Why the Great Crested Flycatcher? Well, it's a bird that lives high up in trees, so it appeals to the "Andrew Henry" in me. (Andrew Henry's Meadow, by Doris Burn, was a favorite book of mine when I was a girl, and now it is one of my son's favorite books.) The Flycatcher stuffs its nest with treasures: fur, feathers, string, snake skins. I seem to gather clutter too: rocks, books, old newspaper clippings, poems, pieces of string to short to save (that's a Donald Hall title, and something I might have found scrawled on a box in my grandma's attic). Maybe the real reason is that the Great Crested Flycatcher sounds like a Native American name, which seems right since my Grandma was Keeshegogoqua: Lady of the Sky. She got that name when she was adopted by a Chippewa Tribal Chief.

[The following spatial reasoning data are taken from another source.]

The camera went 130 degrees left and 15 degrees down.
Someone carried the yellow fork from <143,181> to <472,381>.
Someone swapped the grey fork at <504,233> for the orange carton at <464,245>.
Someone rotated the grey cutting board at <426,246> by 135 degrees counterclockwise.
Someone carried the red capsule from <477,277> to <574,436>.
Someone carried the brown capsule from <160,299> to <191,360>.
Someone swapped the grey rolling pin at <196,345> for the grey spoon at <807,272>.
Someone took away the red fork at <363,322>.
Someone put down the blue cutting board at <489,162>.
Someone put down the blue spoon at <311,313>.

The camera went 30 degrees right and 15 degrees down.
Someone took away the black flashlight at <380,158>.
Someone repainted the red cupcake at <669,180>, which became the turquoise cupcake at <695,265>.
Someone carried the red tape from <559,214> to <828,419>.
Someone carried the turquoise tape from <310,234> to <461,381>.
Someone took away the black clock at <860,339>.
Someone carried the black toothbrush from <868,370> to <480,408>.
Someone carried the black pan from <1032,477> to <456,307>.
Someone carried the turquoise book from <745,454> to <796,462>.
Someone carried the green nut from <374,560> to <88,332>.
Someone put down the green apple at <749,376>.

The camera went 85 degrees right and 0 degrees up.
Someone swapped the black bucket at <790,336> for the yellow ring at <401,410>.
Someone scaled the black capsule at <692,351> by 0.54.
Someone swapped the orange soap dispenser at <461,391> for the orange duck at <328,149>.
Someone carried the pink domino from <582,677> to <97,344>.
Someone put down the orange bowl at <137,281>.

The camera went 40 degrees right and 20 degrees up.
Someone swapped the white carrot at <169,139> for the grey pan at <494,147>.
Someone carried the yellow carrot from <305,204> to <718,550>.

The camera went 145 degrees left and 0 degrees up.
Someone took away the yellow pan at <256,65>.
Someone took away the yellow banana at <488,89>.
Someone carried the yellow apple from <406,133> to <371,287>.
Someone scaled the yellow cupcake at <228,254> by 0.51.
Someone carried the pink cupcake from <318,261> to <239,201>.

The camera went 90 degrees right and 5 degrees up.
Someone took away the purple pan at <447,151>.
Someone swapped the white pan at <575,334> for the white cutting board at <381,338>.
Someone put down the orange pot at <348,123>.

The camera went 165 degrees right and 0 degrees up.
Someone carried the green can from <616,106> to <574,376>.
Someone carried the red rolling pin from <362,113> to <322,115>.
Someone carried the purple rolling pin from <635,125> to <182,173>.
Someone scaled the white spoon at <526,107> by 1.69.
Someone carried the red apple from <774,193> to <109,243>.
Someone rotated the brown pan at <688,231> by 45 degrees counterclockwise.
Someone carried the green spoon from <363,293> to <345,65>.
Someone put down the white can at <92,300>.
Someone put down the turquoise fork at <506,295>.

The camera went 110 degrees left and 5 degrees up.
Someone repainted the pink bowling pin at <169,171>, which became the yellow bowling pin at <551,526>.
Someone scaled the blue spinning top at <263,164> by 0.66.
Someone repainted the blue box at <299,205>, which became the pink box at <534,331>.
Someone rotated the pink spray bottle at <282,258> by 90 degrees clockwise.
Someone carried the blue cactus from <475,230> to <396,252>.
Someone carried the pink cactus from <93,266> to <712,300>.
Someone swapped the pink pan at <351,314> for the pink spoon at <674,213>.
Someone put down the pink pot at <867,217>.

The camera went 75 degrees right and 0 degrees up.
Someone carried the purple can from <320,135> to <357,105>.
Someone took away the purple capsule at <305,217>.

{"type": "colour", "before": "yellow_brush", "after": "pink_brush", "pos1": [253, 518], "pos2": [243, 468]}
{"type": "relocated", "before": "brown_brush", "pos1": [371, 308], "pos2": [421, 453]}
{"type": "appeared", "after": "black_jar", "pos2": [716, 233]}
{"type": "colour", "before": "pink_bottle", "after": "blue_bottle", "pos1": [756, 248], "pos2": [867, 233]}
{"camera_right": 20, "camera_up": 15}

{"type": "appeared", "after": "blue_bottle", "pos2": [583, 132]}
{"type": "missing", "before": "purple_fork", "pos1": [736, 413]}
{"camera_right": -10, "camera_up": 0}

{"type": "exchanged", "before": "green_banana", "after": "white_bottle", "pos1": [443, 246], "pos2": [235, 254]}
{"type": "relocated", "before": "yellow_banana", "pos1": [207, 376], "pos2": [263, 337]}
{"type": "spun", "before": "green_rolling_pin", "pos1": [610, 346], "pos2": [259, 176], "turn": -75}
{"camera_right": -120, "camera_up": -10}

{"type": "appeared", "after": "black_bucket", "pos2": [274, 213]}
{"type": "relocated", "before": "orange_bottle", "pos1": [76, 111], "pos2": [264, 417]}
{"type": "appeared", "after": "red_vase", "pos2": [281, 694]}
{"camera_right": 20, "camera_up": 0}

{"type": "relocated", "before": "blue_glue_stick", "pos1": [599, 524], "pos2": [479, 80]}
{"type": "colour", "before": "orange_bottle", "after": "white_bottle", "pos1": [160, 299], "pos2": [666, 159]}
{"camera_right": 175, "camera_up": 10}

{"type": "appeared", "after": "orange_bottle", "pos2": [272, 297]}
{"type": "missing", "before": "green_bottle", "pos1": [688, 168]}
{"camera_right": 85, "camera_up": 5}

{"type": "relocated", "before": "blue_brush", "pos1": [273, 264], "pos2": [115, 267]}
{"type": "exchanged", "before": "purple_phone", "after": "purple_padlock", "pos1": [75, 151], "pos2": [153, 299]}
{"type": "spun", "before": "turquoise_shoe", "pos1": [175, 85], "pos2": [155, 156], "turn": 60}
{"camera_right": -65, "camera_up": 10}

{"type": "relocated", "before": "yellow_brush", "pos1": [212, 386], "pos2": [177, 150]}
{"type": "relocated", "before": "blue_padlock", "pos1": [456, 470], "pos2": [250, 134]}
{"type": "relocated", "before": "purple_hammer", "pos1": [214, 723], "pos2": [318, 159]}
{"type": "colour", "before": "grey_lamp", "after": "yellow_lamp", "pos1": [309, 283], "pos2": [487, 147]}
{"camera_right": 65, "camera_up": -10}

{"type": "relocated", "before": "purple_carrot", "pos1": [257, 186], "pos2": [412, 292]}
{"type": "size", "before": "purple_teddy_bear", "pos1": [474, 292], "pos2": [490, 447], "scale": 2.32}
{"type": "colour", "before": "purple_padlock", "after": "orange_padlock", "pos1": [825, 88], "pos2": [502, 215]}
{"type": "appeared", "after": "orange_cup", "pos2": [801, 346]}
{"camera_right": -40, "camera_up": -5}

For a few years after she graduated from college (from 1929 to 1932), my Grandma drove around Michigan (both peninsulas) in a Model A Ford, working for the Tuberculosis Association. She wore an Indian costume, was known as "Princess Watassa," taught people how to live healthy lives, and shared Indian stories and legends to school children. She traveled alone and followed two-tracks through remote areas, navigating with bad maps to reach country schools. It was hard going. Dusk was a lonely time, especially when she drove past homes with warm, glowing windows where she could see families gathered, eating supper. A deputy once tried to arrest her for vagrancy, and in Bay City she endured some bitter criticism from a man who didn't think much of Indians. She listened to him with grace and diplomacy, and after her presentation a Chippewa Tribal Chief approached her and complimented her composure. On the job, she rarely revealed that she was a white woman with English ancestors, but it wasn't right to pretend otherwise to a Chippewa Indian. When she shared the truth with him, he invited her home and adopted her into the tribe. And so it was that she became an Indian Princess. But she wasn't a typical princess...she climbed trees into her 80's, worked in the apple orchard with my Grandpa, wore Red Wing boots, and taught me the names of wildflowers.

Note: I also considered naming this blog Northern Shoveler (a medium-sized brown duck). It was tempting, but since it's almost April it was not irresistible.